Many thanks for your comments!
Concerning your first point, yes you are correct. There is a bug in the function error() but this is being fixed while I am writing this email. It will probably be released Friday or Saturday. Unfortunately, your patch will not be useful since I am generalizing the whole routine to work for a general number of neurons in the input and output layers (previously the code was taking for granted that only one neuron was in the input layer and only one neuron in the output layer). Anyway, thank you so much for pointing the community towards this bug and for trying to fix it!
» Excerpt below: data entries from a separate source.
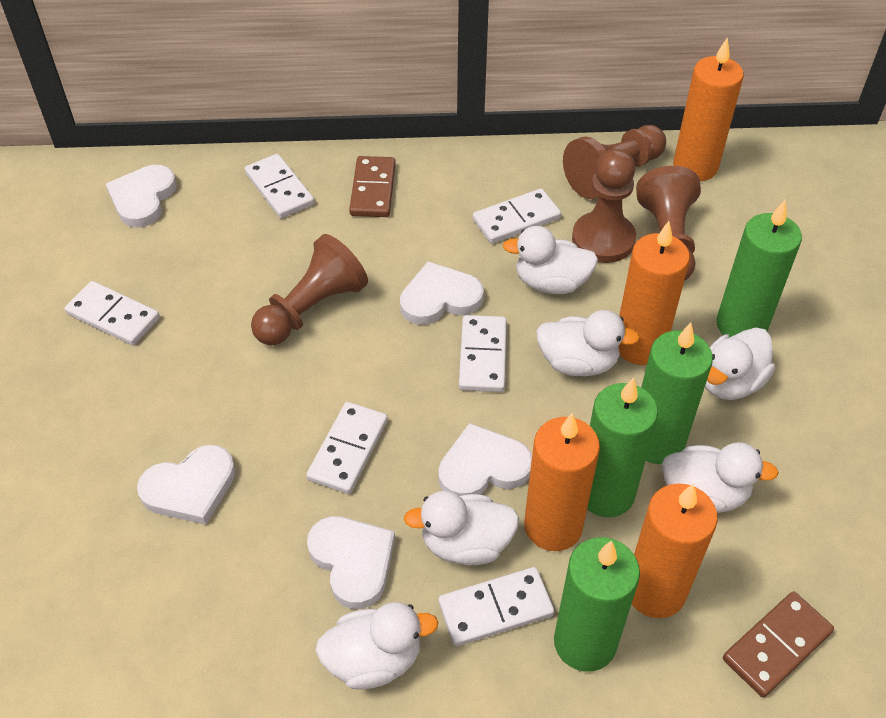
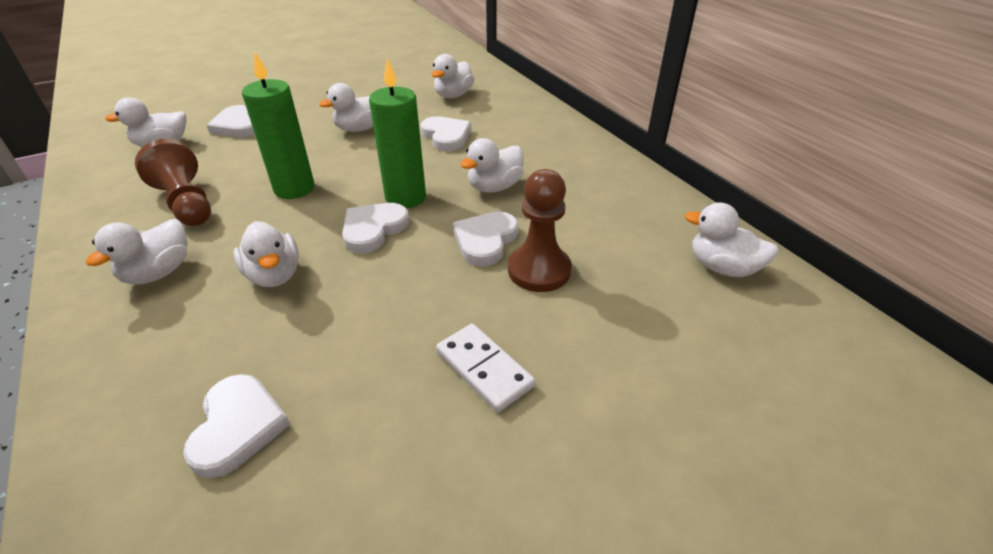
brown domino: 2 -> 0
brown pawn: 4 -> 2
green candle: 4 -> 2
orange candle: 4 -> 0
white domino: 6 -> 1
white duck: 6 -> 7

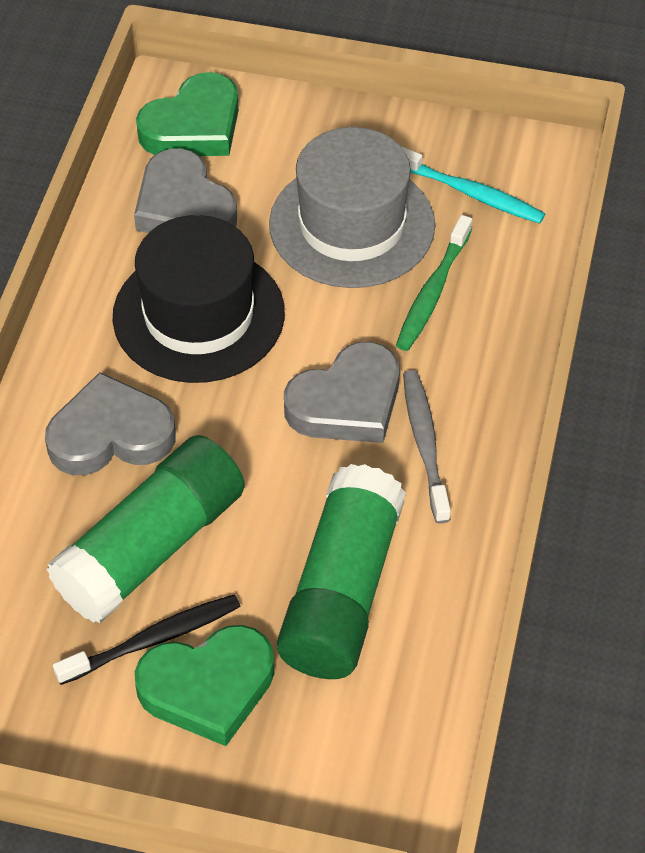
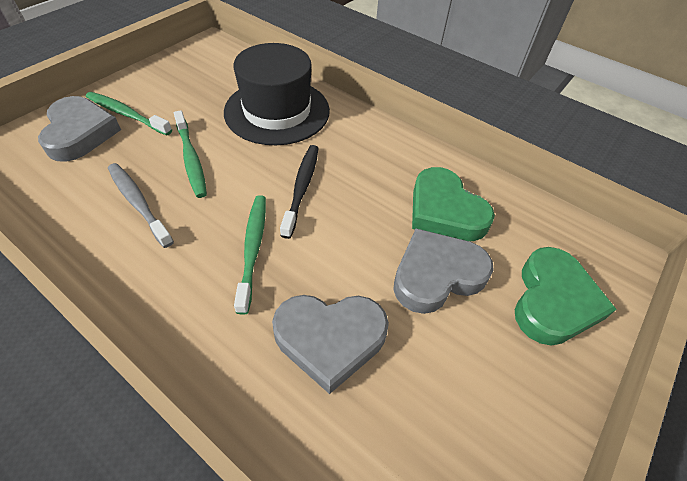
green glue stick: 2 -> 0
green toothbrush: 1 -> 3
grey hat: 1 -> 0
turquoise toothbrush: 1 -> 0

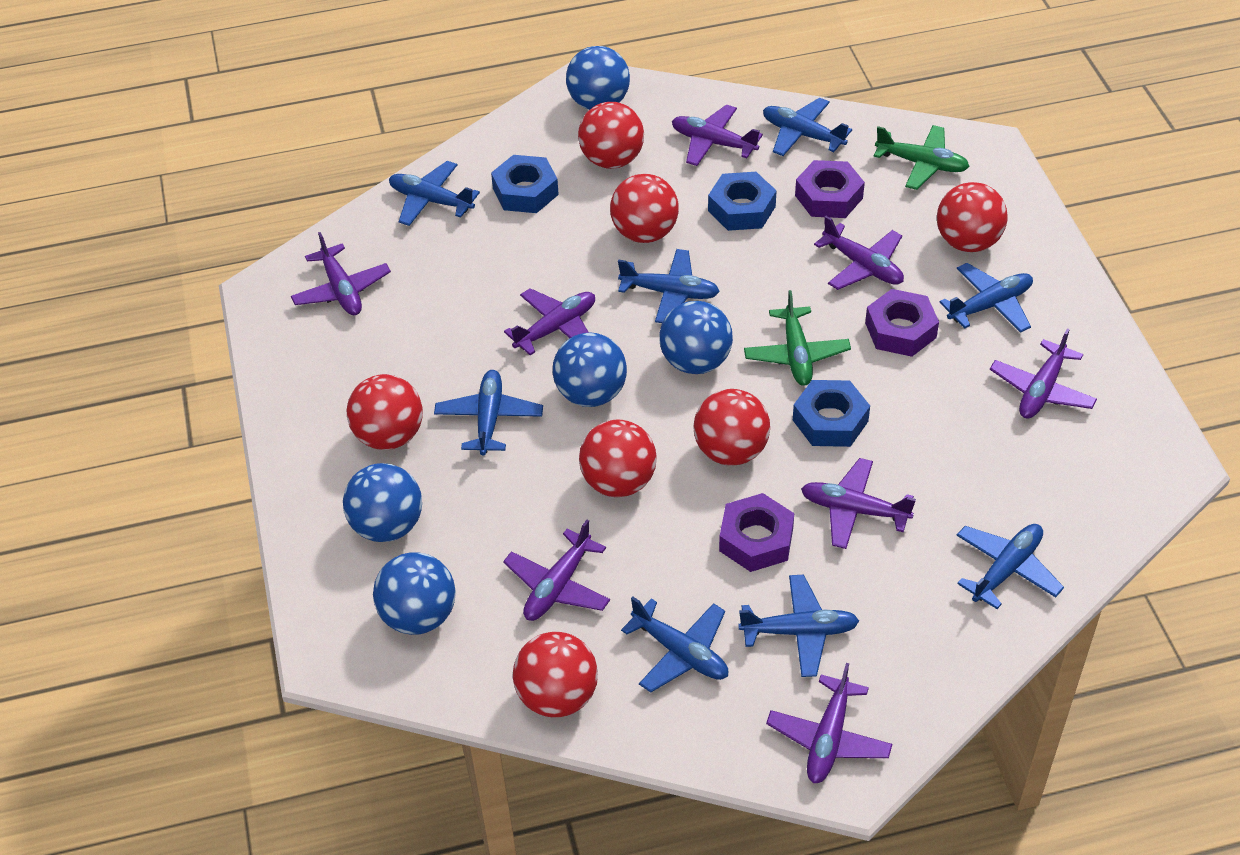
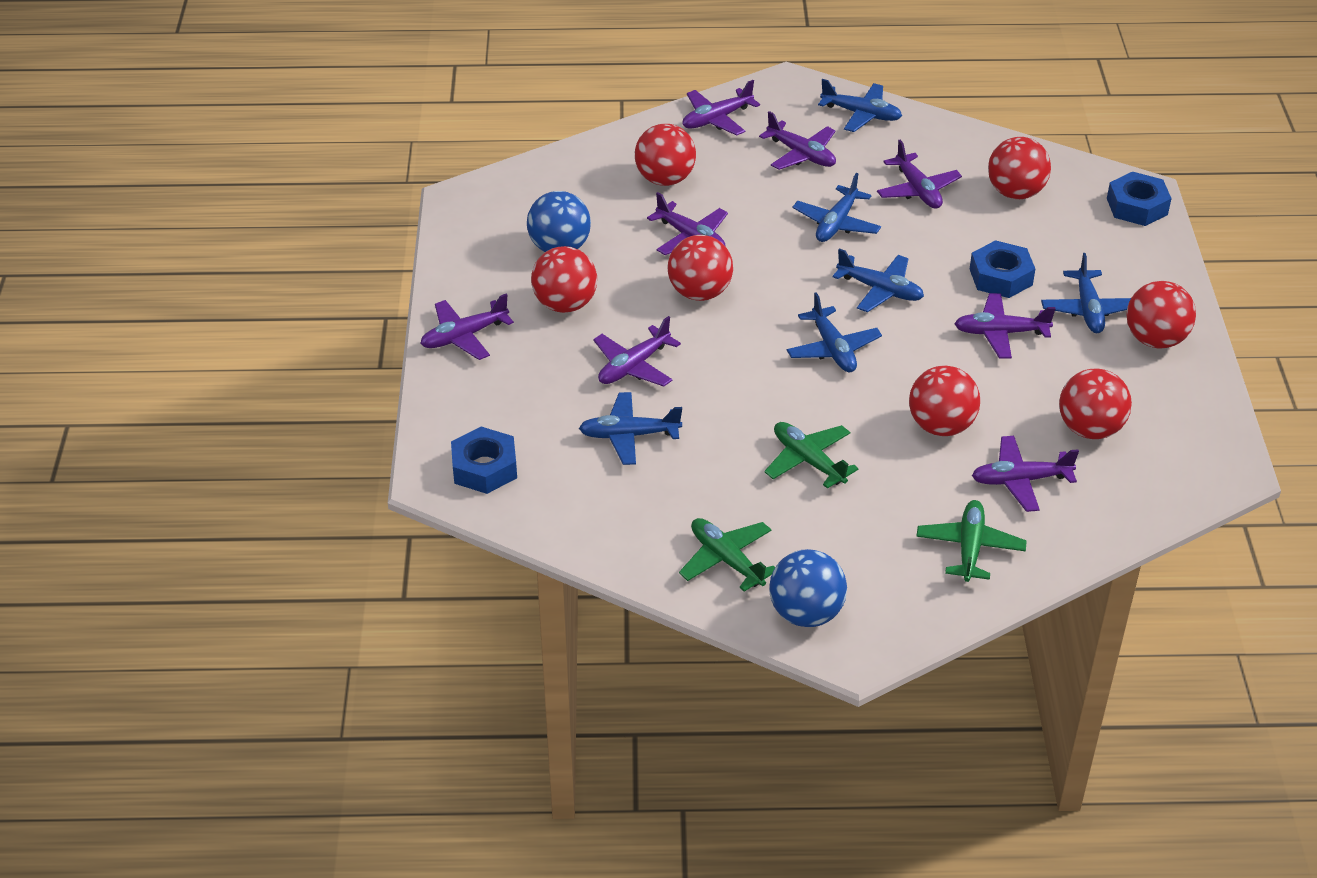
blue ball: 5 -> 2
blue plane: 8 -> 6
green plane: 2 -> 3
purple nut: 3 -> 0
Concerning page 140 of the book, this is the part which discusses the backward propagation algorithm. I agree partially with you on this one. Let me explain why. This is a very efficient and very good algorithm when things are quite regular (in a mathematical sense) but it usually fails for real world applications where regularity is not an option. This is why, a few days ago, I sent a message to this community to discuss about Monte Carlo methods for optimization problems. Personally, I think this is where we could make a huge difference. In fact, not only these methods are known to be incredibly efficient and robust, they are also incredibly scalable (and we need it if we want to deal with "deep" learning). I checked and even Google tensorflow doesn't have it, so we could have a good point here ;)
Concerning pointers to functions, it would certainly make the code more elegant but also much more complex. Honestly, for now, we are still in the process of getting to version 1.0.0 so we have to keep things simple I guess. But this is just my opinion of course...
I hope this answers to your very interesting comments!!